Excursions 1 – Mojave Beats

•12/22/2013 • 1 Comment


I was never a big fan of so-called trip hop, and a lot of artists put in that category probably resent the term anyway (just like Acid Jazz). Nevertheless, a lot of great down-tempo instrumental tracks came out in the 90’s. The west coast’s DJ Shadow is probably the best known creator of these. His debut LP Endtroducing was a hit on both sides of the Atlantic, and it provided the perfect soundtrack to Dark Days, the film that followed the lives of Mole People living in the tunnels underneath New York. Meanwhile, James Lavelle’s Mo’ Wax label was the label that did most to push this sound in the UK. Great stuff came out of Japan, France and Germany too, and of course plenty of dub remixes hide out on the B-sides of regular hip hop 12″s.

The mixes below try to capture some of that sound, without descending into trip hop. First up is a new mix: Mojave Beats. It starts with a track from DJ Day’s new LP. Then there’s the dub mix of Ingrid De Lambre’s Poesies, tracks from Germany’s Simon and Garfunkel lookalikes, Kruder & Dorfmeister, an unreleased DJ Shadow transmission from the MPC era, and Oakland’s Souls Of Mischief still sounding fresh twenty years later. Cut Chemist features on a Jurassic 5 instrumental and then in what I think was his first ever release, as producer for Unity Committee. There’s also a Crazy P rework of Marvin Gaye’s T Plays It Cool, along with one of my favorite Tim Lee tracks, and the mix ends with the intro to an old Coldcut remix played at the wrong speed.

  1. VQ – Day
  2. Le Dub Du Spleen – Ingrid De Lambre
  3. Fuckwit – Delta House Of Funk
  4. Original Bedroom Rockers – Kruder & Dorfmeister
  5. Mama Soul – Day
  6. Ego Trippin’ (Part Three) – De La Soul
  7. A Not-So-Quiet Storm – DJ Shadow
  8. 93 to Infinity – Souls of Mischief
  9. React – Jurassic 5
  10. 3 Play it Cool – Crazy Penis
  11. High Noon – Kruder & Dorfmeister
  12. Java Jam – Love Lee
  13. Unified Rebelution – Unity Committee & Rebels Of Rhythm
  14. Boot The System – Coldcut


imagesThe second mix is another one from the vaults, made years ago on cassette. It kicks off with Thievery Corporation, the pair behind DC’s Eighteenth Street Lounge (a must on any trip to Washington) and the label of the same name. They also provide the remix to DJ Cam’s Success. There’s also a bunch of Japanese stuff from the magnificent Major Force box set, tracks from one of LTJ Bukem’s Earth collections, and Cut Chemist’s brilliant remix of DJ Shadow (a collaboration I saw them later recreate live). After Busta Rhymes’ tribute to Knightrider, Jazzy Jeff cuts up T Plays It Cool, Donald Byrd, Bob James, Grover Washington, Jr and Bobbi Humphrey. Next a Takagi Kan remix provides the best rework of Light My Fire I’ve heard, and Soon E MC samples Diana Ross’s Brown Baby. The mix ends with Ultimate Dilemma’s Ill Dependents, who basically just add a drum track to Geoff Love’s 3 Days of The Condor (heard in this mix).

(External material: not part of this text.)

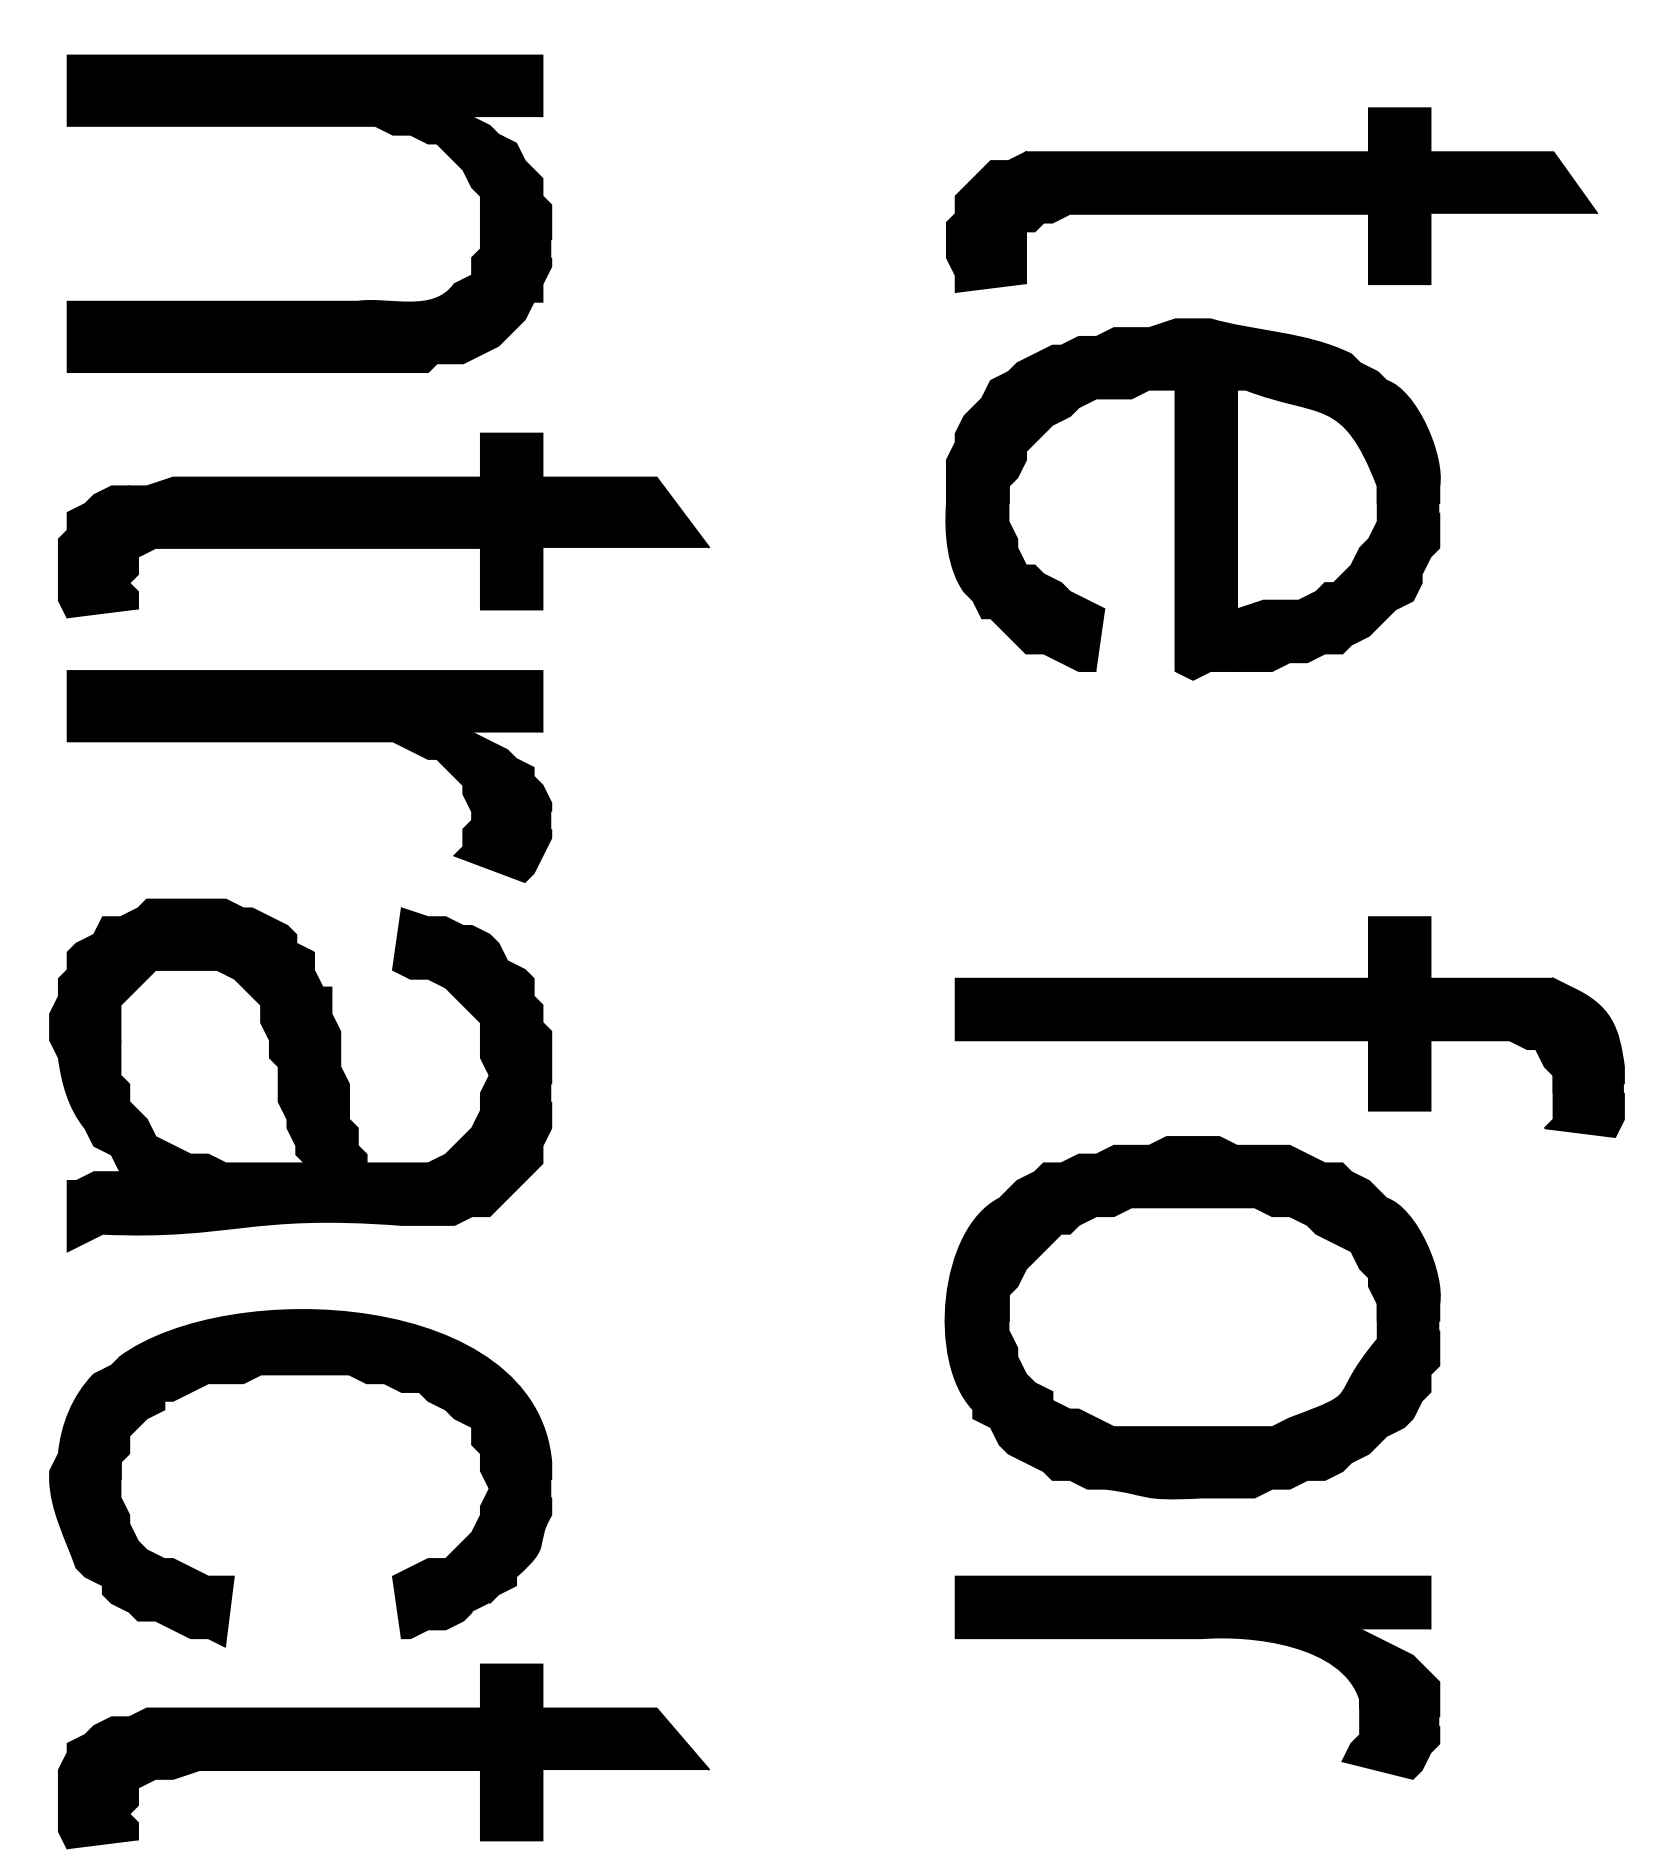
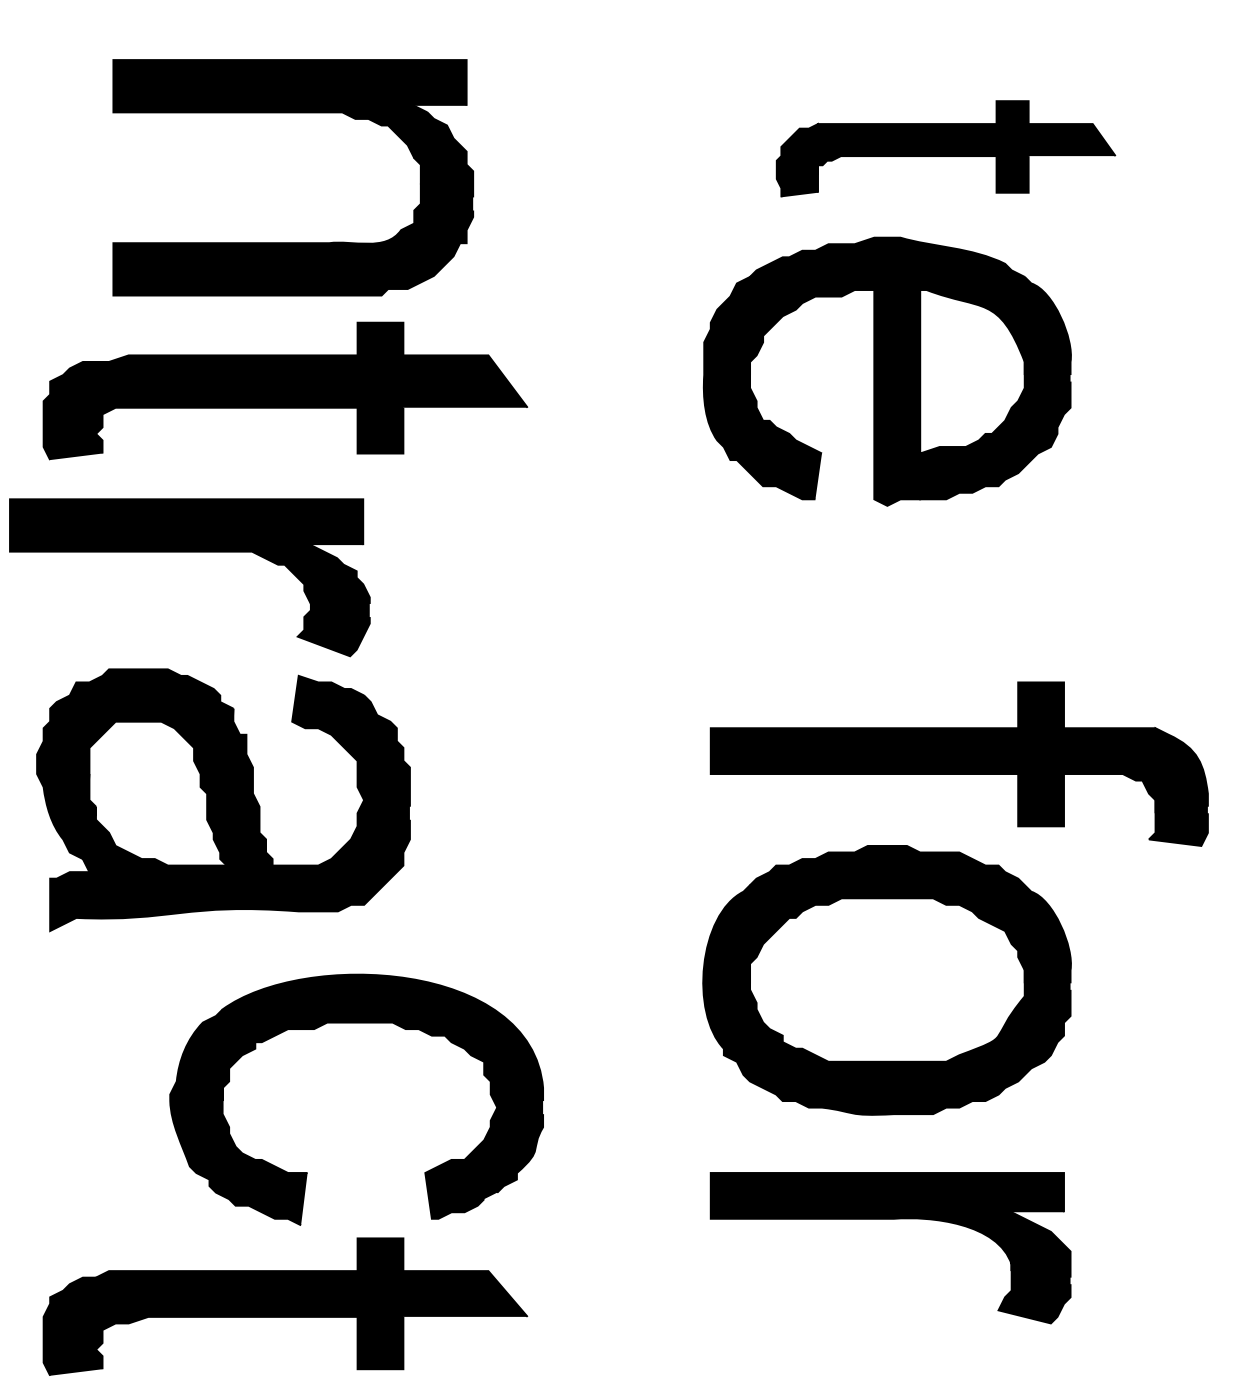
part: (309, 126) -> (293, 112), moved
part: (1271, 199) -> (945, 148), size x0.7
part: (309, 742) -> (189, 552), moved
part: (300, 1375) -> (356, 1023), moved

  1. Coming From The Top – Thievery Corporation
  2. Love & Peace – Tycoon Tosh & Terminator Troops
  3. Success – DJ Cam
  4. Going Under – Rockers Hi-Fi
  5. Sofa Rockers – Sofa Surfers
  6. Stargazing – Tayla
  7. Con Quest – Words 2B Heard meets Ad-Ill
  8. Kiss Radio Promo – Tycoon Tosh & Terminator Troops
  9. That’s The Jail – Boy Ken
  10. The Number Song – DJ Shadow (Cut Chemist Remix)
  11. Shaolin Satellite -Thievery Corporation
  12. Angels Never Fall In Love – Common Ground
  13. Turn It Up (instrumental) – Busta Rhymes
  14. A Touch of Jazz – DJ Jazzy Jeff & Fresh Prince
  15. Koi No Formula – Takagi Kan
  16. Elucider Ce Mystere – Soon E MC
  17. The Shake Up – The Ill Dependents


New Jazz Rooms mix

•10/20/2013 • Leave a Comment


Planning a trip to Brighton (UK) next year, I thought I’d post a new successor to the Jazz Rooms mixes, again with the accent on percussion as KPM’s Syd Dale might say. Many of the tracks on this one are things I’ve picked up since I played there, but Russ Dewbury used to play the Malcolm’s Locks cover and he comped The Pipe so I’m guessing that was in his bag a few times at Ship Street.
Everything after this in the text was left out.